De quoi l’Europe a-t-elle besoin pour s’épanouir ? De nations fortes, développées, ayant la volonté de s’associer pour affronter la crise et maintenir la paix. D’un essor plus grand de la démocratie, permettant aux peuples de maîtriser leur sort.
La monnaie unique va-t-elle dans ce sens ? Ne soyons pas plus royalistes que le roi. Ecoutons deux ardents promoteurs de cette monnaie unique. Alain Juppé précise qu’elle ne correspond en rien à un impératif technique mais à un projet politique. Hans Tietmeyer, gouverneur de la Bundesbank, explicite en affirmant que les hommes politiques sont désormais davantage sous le contrôle des marchés financiers que sous celui des opinions publiques et des débats nationaux. Il nous dit encore qu’avec leur politique d’attelage du franc au mark, les Français abandonnent une partie de leur souveraineté.
Il s’agit donc bien d’une prise de pouvoir par les marchés financiers visant à neutraliser le suffrage universel.
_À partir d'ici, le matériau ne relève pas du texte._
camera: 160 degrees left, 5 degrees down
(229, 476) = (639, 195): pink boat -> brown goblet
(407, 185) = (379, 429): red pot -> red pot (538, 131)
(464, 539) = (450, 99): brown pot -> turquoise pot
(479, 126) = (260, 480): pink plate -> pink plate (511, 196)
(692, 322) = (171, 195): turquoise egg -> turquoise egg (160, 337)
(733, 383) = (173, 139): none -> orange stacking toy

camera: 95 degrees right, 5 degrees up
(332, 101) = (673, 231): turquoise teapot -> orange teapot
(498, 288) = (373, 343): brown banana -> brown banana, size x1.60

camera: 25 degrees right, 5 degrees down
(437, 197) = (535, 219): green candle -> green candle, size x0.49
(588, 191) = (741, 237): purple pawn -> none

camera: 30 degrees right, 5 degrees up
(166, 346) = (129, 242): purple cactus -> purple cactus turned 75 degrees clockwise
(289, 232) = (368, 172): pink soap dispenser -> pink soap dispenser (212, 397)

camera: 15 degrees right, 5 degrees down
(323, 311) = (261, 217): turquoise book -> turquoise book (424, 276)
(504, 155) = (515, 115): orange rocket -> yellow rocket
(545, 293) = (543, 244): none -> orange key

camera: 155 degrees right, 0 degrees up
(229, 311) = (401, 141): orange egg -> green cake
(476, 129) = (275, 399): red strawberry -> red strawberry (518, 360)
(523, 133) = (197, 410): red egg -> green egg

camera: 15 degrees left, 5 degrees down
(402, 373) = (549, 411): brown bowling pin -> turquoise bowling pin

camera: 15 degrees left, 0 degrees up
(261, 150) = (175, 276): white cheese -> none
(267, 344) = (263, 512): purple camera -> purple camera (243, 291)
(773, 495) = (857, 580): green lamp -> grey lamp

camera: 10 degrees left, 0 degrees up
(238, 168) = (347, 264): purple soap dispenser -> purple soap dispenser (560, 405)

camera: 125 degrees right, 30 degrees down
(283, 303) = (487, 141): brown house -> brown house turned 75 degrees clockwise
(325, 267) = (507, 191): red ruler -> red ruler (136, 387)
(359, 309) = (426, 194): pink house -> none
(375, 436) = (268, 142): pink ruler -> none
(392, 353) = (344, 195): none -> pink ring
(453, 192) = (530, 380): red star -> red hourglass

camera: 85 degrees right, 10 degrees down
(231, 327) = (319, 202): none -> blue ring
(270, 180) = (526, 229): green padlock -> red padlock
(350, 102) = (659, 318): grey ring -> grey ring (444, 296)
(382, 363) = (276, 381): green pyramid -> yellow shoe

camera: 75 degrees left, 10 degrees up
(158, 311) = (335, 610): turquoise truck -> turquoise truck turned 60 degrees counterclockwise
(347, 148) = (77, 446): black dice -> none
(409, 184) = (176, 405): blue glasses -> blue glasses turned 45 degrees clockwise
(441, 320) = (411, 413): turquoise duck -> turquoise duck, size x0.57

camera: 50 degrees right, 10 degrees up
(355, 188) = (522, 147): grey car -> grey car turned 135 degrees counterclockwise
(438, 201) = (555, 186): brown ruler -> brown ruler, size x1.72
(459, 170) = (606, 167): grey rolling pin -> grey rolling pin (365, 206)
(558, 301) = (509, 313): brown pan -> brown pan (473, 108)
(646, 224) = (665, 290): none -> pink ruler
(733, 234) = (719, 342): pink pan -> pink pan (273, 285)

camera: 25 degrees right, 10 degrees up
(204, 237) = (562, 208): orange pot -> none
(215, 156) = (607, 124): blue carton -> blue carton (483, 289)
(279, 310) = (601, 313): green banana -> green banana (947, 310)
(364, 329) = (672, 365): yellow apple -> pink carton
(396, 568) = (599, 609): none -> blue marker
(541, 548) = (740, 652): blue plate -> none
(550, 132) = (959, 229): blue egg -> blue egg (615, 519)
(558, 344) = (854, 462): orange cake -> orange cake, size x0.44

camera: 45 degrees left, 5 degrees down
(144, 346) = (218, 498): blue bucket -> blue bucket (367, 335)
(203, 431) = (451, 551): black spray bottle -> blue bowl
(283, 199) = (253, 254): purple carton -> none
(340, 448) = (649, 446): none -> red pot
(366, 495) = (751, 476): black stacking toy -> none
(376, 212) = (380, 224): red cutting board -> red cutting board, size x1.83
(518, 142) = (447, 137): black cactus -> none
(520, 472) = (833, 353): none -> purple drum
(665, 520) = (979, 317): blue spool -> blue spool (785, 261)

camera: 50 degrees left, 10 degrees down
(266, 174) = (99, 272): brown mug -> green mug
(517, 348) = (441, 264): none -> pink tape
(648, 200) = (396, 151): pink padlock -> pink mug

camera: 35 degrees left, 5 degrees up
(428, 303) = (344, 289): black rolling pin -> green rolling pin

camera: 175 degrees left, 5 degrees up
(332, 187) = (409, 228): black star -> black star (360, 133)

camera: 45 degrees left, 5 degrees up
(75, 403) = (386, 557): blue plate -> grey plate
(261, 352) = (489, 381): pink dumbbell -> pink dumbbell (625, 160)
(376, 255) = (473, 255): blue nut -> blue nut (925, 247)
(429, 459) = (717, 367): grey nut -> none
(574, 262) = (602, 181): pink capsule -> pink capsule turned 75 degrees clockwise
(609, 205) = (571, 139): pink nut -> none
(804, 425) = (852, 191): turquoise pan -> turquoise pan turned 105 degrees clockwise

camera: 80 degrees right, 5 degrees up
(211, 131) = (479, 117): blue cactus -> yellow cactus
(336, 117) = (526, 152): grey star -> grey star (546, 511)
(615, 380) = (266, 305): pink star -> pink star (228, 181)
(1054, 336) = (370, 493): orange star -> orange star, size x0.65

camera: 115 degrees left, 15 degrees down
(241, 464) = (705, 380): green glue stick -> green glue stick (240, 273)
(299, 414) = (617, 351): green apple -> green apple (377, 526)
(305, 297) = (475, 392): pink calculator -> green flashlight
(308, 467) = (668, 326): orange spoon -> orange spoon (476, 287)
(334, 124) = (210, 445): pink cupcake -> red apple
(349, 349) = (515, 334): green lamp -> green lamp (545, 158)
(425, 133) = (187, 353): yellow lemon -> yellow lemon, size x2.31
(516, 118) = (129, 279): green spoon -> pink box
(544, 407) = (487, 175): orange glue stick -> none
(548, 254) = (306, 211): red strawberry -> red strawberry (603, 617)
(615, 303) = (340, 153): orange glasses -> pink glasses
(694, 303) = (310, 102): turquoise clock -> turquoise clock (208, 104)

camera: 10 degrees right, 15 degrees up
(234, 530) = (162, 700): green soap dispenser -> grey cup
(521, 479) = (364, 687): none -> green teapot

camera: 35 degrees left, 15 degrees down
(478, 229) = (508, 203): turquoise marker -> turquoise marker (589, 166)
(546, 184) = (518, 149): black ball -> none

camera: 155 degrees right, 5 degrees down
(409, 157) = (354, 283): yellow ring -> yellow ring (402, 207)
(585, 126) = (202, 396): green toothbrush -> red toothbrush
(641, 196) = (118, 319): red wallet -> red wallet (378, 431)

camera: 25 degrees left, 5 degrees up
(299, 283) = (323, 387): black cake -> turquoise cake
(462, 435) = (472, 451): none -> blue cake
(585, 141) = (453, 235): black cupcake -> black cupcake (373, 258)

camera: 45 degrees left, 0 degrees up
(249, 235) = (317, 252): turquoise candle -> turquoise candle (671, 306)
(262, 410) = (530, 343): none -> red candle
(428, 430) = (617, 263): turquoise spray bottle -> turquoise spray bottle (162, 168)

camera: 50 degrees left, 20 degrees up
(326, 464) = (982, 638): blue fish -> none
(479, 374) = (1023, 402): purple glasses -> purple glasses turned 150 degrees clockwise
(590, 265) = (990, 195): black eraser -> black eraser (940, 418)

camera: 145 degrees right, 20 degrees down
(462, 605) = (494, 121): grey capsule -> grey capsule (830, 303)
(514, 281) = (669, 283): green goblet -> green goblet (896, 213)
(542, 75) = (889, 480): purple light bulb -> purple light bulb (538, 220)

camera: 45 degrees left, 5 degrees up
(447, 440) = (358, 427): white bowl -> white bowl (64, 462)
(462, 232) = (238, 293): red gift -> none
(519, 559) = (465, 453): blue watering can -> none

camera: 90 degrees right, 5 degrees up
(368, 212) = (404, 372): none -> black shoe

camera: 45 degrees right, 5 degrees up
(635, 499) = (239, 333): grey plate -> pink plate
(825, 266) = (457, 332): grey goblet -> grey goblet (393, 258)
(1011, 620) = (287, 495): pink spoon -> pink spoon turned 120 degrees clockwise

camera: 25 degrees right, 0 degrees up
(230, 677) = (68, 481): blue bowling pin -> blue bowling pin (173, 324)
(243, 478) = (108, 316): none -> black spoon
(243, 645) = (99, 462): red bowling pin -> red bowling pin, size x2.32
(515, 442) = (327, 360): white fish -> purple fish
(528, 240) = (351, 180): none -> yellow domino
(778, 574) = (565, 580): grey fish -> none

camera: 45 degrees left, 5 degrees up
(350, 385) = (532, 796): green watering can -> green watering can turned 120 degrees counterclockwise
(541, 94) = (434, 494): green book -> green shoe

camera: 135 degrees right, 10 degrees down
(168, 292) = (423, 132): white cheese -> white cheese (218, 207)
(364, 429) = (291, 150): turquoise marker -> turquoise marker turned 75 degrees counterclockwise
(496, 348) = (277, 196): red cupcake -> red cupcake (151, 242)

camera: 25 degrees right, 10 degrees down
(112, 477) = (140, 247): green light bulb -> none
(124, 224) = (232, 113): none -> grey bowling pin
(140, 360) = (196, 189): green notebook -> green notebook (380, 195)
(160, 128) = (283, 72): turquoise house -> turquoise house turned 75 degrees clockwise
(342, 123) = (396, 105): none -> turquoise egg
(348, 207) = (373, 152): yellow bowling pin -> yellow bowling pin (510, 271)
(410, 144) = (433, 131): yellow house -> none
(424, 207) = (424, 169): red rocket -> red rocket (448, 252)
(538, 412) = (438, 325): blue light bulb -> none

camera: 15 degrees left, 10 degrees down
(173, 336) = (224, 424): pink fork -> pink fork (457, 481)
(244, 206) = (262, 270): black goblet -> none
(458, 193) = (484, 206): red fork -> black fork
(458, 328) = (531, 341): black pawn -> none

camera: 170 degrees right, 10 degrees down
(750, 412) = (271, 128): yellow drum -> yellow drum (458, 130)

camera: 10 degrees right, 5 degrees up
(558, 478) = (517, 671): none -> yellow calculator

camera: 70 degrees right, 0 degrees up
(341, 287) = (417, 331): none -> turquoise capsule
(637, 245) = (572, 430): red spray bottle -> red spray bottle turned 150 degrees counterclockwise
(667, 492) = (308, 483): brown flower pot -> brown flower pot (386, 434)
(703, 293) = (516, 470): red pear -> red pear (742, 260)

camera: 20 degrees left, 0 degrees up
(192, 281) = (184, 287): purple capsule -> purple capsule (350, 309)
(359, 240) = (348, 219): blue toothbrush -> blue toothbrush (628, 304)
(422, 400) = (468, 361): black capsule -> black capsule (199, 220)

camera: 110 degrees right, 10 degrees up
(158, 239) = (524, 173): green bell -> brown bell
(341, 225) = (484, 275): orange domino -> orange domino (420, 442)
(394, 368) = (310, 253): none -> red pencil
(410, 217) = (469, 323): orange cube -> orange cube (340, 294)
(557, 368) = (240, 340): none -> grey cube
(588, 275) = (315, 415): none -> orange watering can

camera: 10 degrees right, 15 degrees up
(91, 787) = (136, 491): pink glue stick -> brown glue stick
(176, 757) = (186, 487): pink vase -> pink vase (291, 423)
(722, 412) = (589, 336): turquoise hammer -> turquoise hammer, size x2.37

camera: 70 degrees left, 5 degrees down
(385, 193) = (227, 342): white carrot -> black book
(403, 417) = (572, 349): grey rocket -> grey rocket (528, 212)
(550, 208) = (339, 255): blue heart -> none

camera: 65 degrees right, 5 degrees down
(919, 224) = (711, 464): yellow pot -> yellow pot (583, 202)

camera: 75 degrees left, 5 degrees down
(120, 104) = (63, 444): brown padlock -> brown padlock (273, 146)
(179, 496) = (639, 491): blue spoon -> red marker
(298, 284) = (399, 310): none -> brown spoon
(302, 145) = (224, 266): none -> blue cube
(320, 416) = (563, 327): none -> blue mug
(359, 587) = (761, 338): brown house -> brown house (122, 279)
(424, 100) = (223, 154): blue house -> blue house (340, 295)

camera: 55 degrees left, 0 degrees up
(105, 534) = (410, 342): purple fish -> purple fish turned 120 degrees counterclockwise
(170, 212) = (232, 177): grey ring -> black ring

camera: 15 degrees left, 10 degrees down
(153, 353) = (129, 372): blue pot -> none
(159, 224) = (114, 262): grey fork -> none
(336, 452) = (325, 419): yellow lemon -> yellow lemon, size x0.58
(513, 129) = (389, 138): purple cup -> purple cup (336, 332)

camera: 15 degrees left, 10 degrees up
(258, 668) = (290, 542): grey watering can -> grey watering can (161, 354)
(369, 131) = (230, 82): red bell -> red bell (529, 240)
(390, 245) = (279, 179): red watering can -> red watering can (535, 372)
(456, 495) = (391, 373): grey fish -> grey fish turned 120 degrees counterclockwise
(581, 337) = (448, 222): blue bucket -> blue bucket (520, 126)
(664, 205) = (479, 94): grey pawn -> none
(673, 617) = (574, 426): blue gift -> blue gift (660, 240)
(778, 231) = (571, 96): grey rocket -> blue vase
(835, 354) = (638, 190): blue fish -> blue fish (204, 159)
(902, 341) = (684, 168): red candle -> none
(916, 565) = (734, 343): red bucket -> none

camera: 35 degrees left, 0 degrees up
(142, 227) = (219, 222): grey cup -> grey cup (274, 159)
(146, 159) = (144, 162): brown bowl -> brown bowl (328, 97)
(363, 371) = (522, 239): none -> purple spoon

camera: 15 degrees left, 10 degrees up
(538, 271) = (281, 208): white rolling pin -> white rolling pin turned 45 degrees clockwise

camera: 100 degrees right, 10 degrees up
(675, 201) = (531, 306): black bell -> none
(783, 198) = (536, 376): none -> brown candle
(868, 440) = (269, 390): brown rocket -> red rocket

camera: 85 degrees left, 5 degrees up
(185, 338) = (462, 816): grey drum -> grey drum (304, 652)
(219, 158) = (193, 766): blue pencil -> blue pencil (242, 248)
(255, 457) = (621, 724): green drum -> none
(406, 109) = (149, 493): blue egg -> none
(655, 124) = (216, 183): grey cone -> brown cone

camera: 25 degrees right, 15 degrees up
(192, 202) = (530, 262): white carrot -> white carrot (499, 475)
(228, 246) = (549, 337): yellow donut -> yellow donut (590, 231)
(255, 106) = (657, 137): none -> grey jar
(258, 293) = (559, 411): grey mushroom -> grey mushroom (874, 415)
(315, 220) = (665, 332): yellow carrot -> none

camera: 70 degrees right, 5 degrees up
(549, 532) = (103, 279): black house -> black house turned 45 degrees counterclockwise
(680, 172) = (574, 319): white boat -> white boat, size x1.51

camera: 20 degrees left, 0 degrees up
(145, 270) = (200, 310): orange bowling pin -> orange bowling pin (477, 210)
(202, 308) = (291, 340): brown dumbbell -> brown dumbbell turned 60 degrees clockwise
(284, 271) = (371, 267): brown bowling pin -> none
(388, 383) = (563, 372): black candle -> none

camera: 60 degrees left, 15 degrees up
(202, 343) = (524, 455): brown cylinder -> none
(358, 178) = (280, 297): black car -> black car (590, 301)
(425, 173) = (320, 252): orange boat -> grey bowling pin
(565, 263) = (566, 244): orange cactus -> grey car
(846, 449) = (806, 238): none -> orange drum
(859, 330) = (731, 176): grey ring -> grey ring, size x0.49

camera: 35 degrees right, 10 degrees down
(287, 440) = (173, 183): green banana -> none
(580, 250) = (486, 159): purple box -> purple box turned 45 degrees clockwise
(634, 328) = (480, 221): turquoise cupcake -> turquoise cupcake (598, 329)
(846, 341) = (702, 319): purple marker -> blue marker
Nous sommes, en effet, pris dans un engrenage. Les mécanismes qui mènent à l’abandon de notre indépendance monétaire nous conduisent déjà, pas à pas, à perdre la maîtrise de décisions en matière de salaires, de protection sociale, d’école, de services publics, de défense nationale, de diplomatie. Cette monnaie unique a déjà provoqué bien des dégâts.
Et comment prétendre encore parler d’Europe sociale quant Helmut Kohl sabre les principaux acquis sociaux allemands, quand la droite espagnole foule aux pieds la Constitution et les garanties sociales qu’elle énonce, quand la Grande-Bretagne privatise tout, fait de la précarité un mode de vie et quand ce libéralisme débridé produit la vache folle ?...
Comment une Europe de progrès pourrait-elle émerger de ces dispositifs conçus par des Gouvernements de droite et qui ne visent qu’à organiser la domination des puissances financières et à consacrer des politiques ultralibérales ?
Ainsi la monnaie unique ne bâtit pas l’Europe. Seule la souveraineté de chaque nation peut garantir qu’il n’existera pas de dominateurs et de dominés et assurer de cette manière une construction européenne durable. Il est bien sûr urgent que les nations rassemblent leurs capacités, créent des fonds communs pour financer les immenses besoins de développement. Mais cela implique que chacune ait la liberté de déployer toutes ses richesses et de servir ainsi d’exemple dans les domaines où elle est la meilleure.